The City of Grand Rapids, U.S. Green Building Council of West Michigan and Urban Core Collective are launching the Grand Rapids Building Policies and Programs for Equitable, Healthy & Zero Carbon Buildings (E.H.Zero). Transforming the way buildings and homes are designed, built, and operated is one of the most important ways a city can support affordable housing, ensure clean healthy air in our communities and increase our resilience to the negative impacts of a changing climate. E.H.Zero will co-create with community policies and programs to equitably decarbonize Grand Rapids residential and commercial buildings and present them to Commission for consideration and hopeful adoption.
Michigan Green Communities
Michigan Green Communities (MGC) is a statewide network of local government and university staff. The group collaborates to move sustainability initiatives forward at the local, regional, and state level. Grand Rapids is not only a member of this network, but our Sustainability and Performance Management Officer, Alison Waske Sutter, sits on the steering committee. In 2018 and 2019, we received Gold Certification for the annual MGC Challenge.
Community Collaboration on Climate Change (C4)

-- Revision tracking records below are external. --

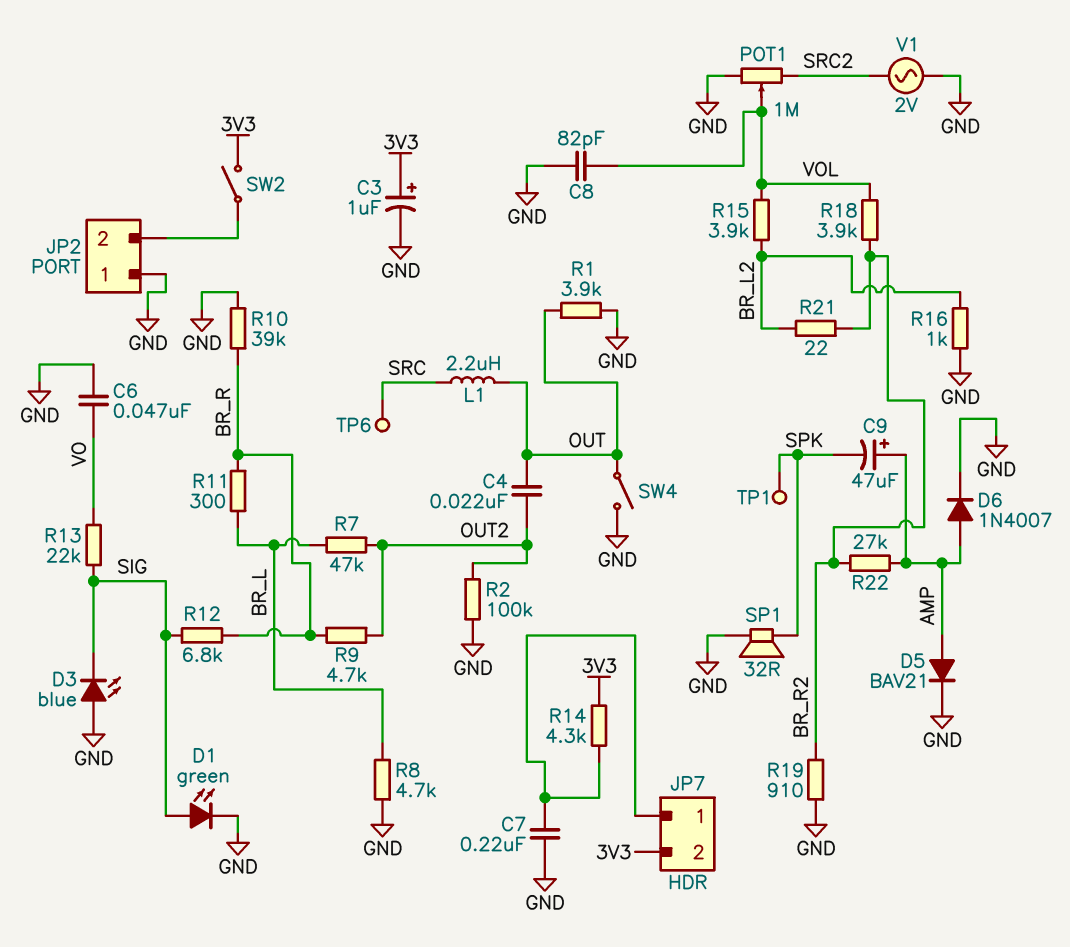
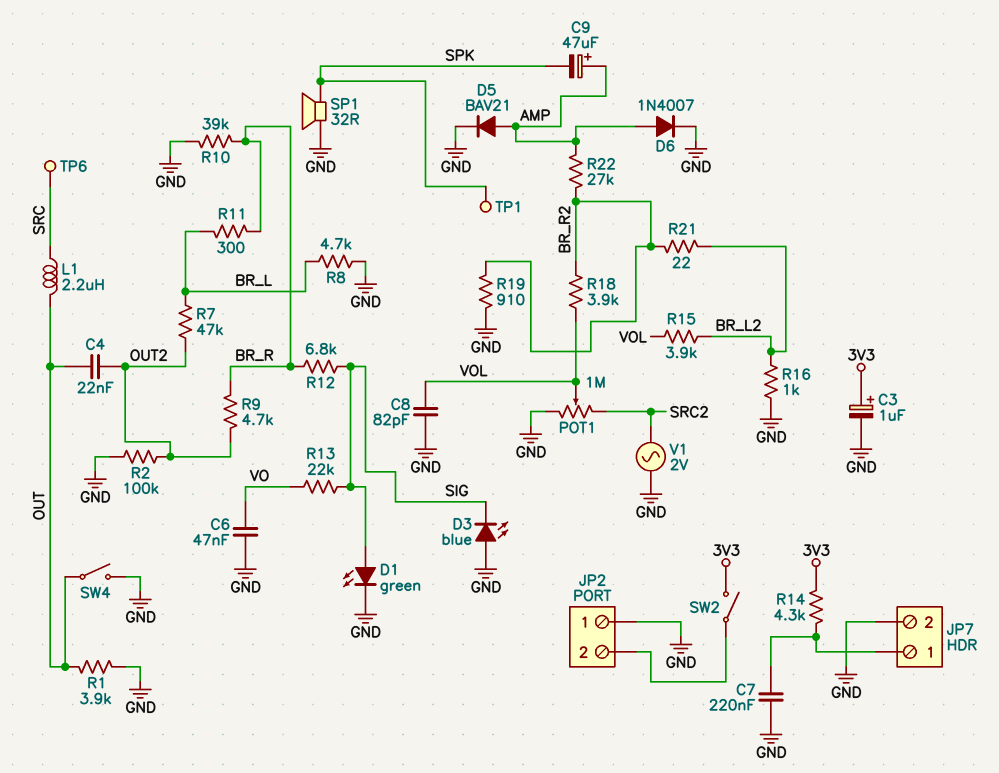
JP7 pin 2: 3V3 -> GND

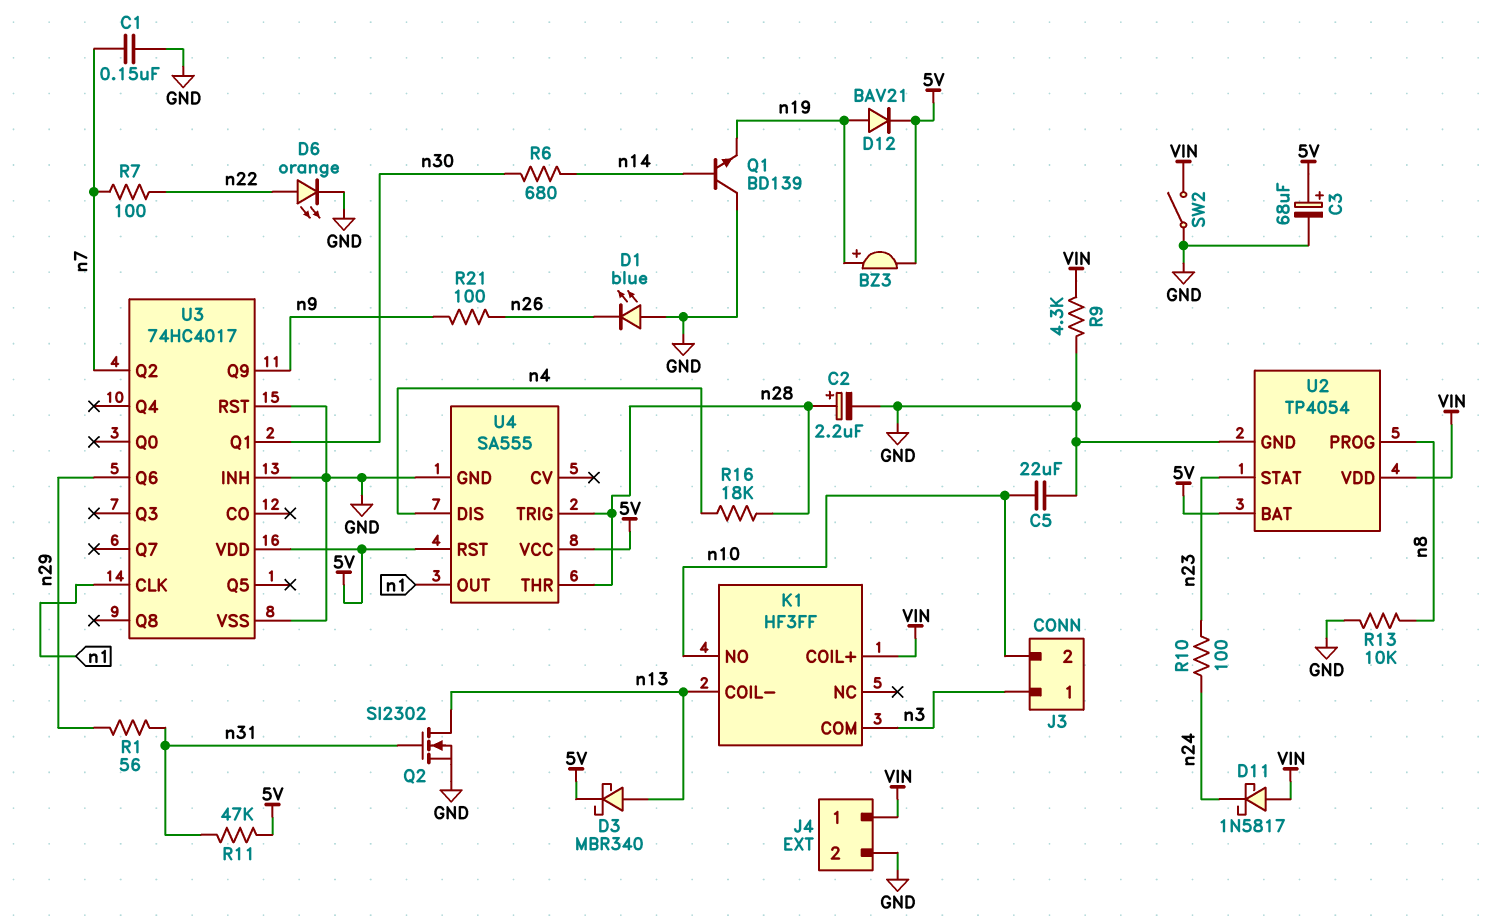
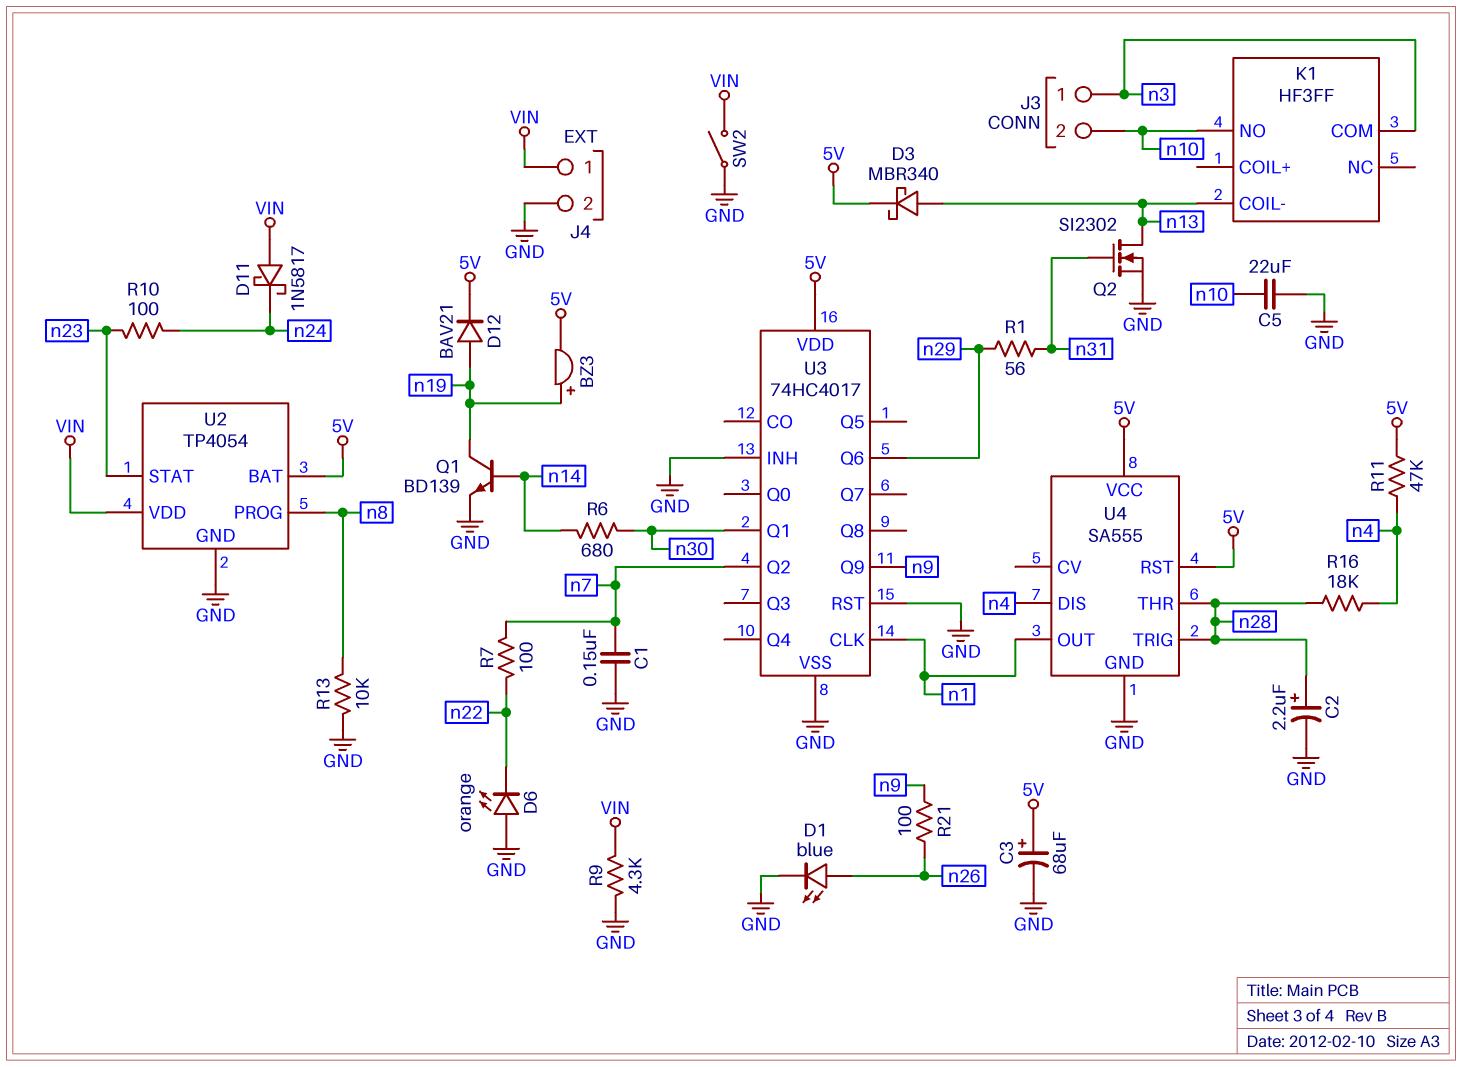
D1: LED blue (A GND, K n26) -> LED blue (A n26, K GND)
D6: LED orange (A n22, K GND) -> LED orange (A GND, K n22)
K1 pin COIL+: VIN -> none
Q1: NPN BD139 (B n14, C GND, E n19) -> NPN BD139 (B n14, C n19, E GND)
R11: 47k (5V, n31) -> 47k (5V, n4)

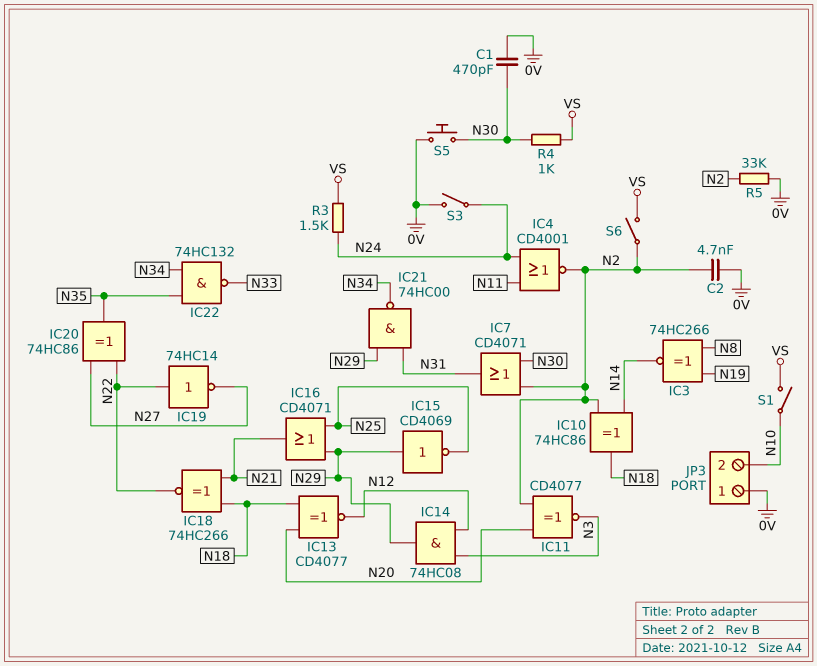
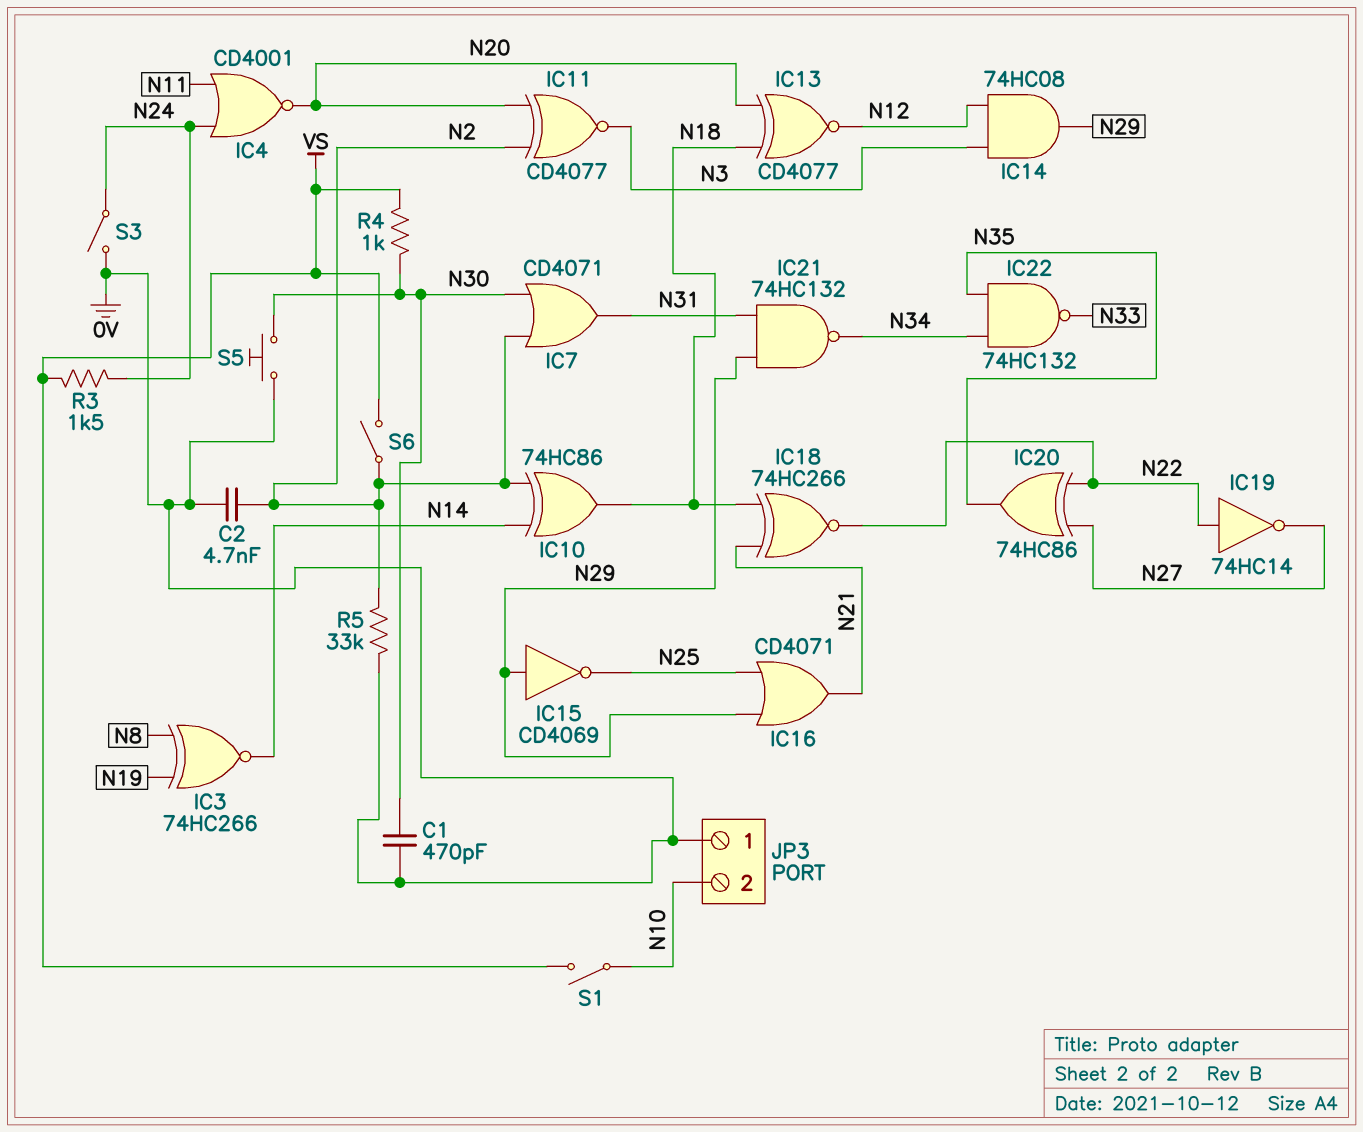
IC4: NOR CD4001 (in N11, in N24, out N2) -> NOR CD4001 (in N11, in N24, out N20)
IC21: NAND 74HC00 (in N29, in N31, out N34) -> NAND 74HC132 (in N29, in N31, out N34)

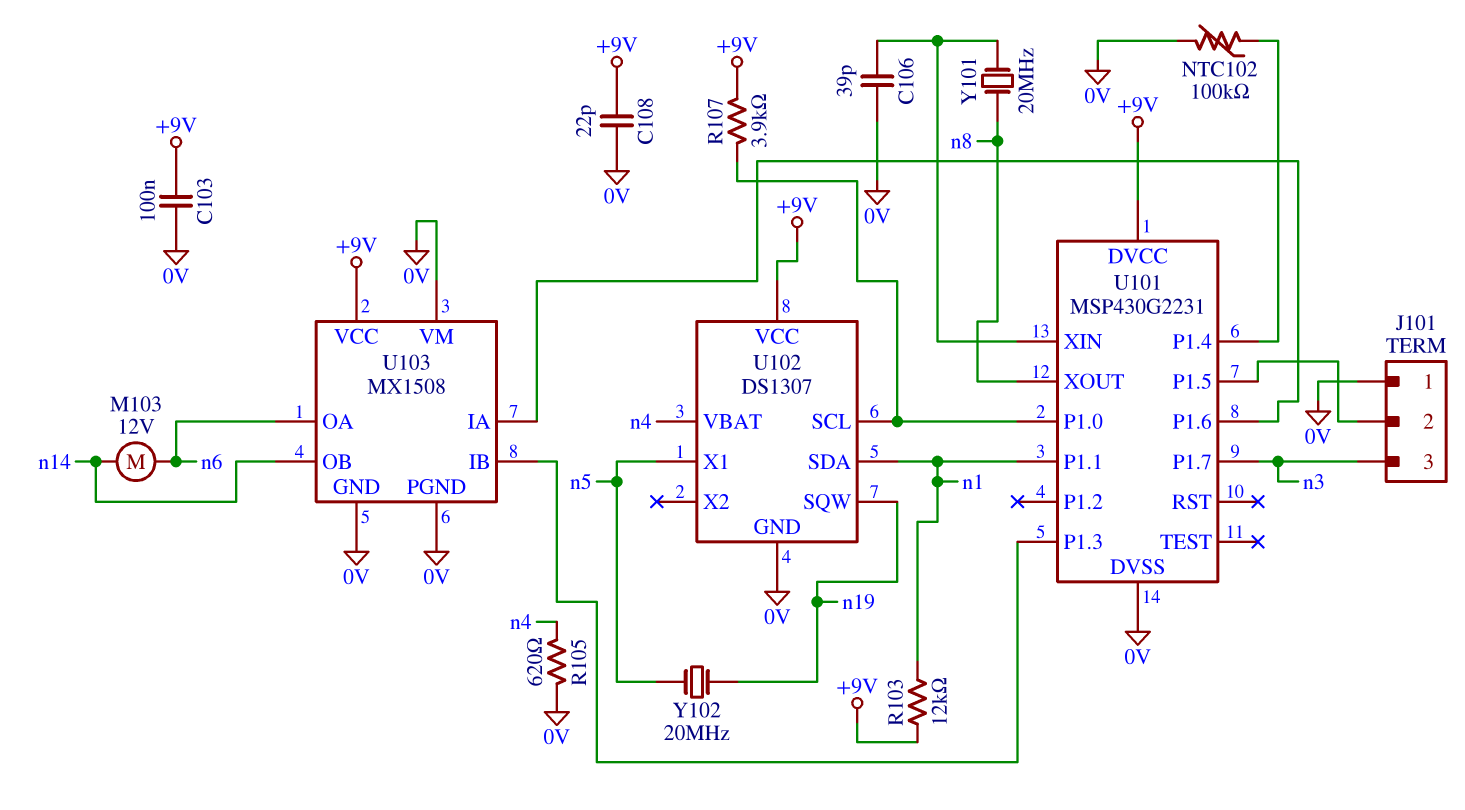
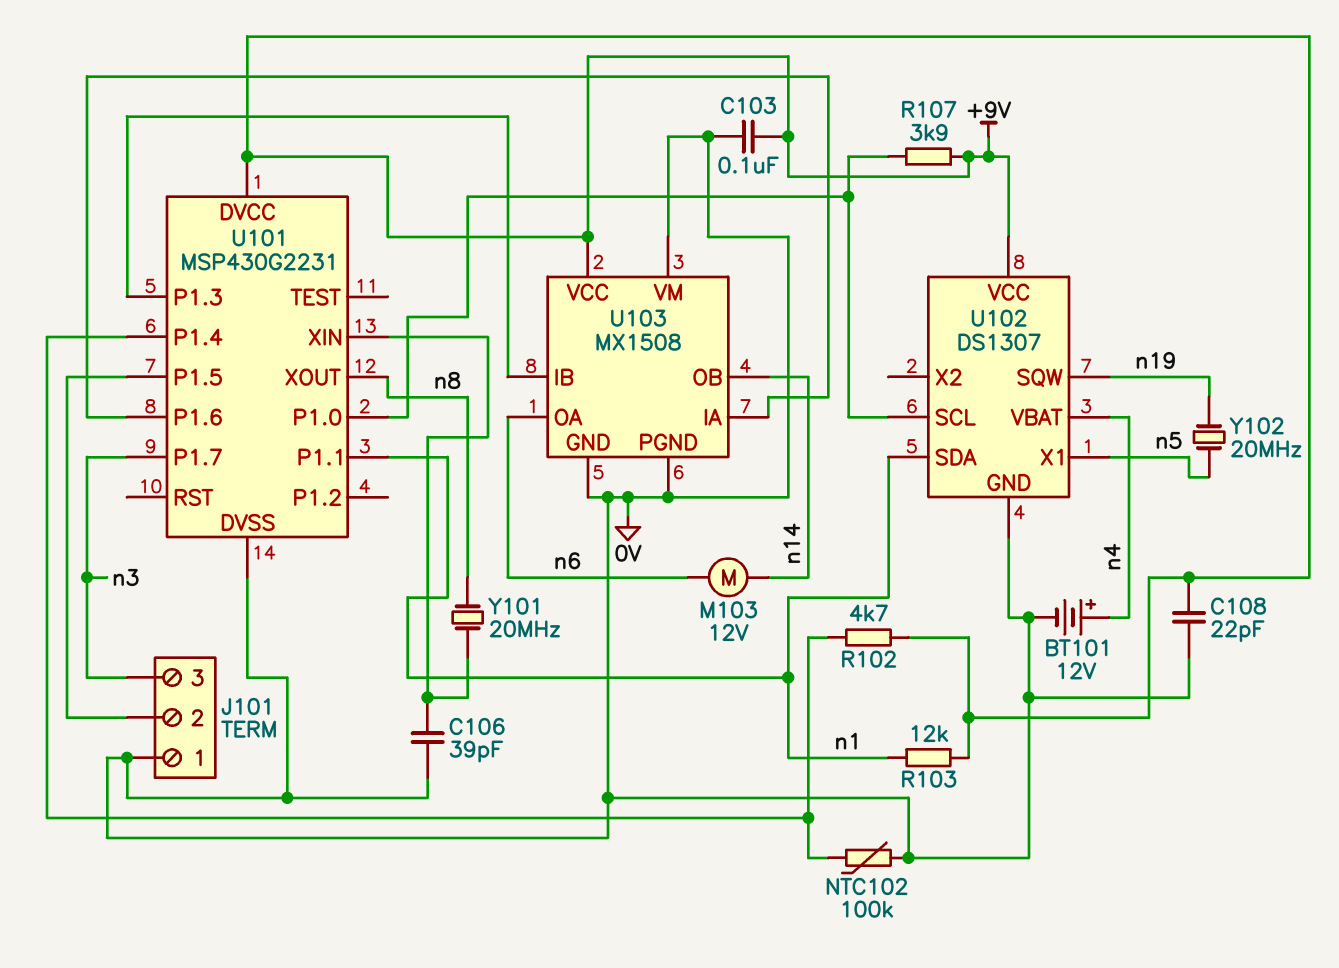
BT101: none -> 12V (plus n4, minus 0V)
R102: none -> 4.7k (+9V, U101/P1.4)
R105: 620 (0V, n4) -> none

The Community Collaboration on Climate Change (C4) is an evolution of what was previously the Community Sustainability Partnership (CSP) a diverse network of for-profit and non-profit organizations, educational institutions, and governments in West Michigan. The CSP showed that the resources, experience, and knowledge already exist within the community, but organizations and individuals most concerned with the climate-justice movement are not always acting in the same spaces. In addition, although we are all negatively impacted by climate change, Black, Indigenous, and People of Color (BIPOC) are disproportionately impacted and aren't genuinely represented in the current environmental and climate change movement. The Grand Rapids community lacks a solid and stable infrastructure to challenge systemic barriers necessary to make bold changes necessary to create a just climate future, and the C4 intends to change that fact. In the C4 the vision is that, BIPOC and historically white environmental organizations will dismantle extractive systems and build new systems to combat climate change - centered in human wellbeing, the interconnectedness of life, and access to shared leadership. Alison Waske Sutter and Annabelle Wilkinson sit on the C4 Leadership Team.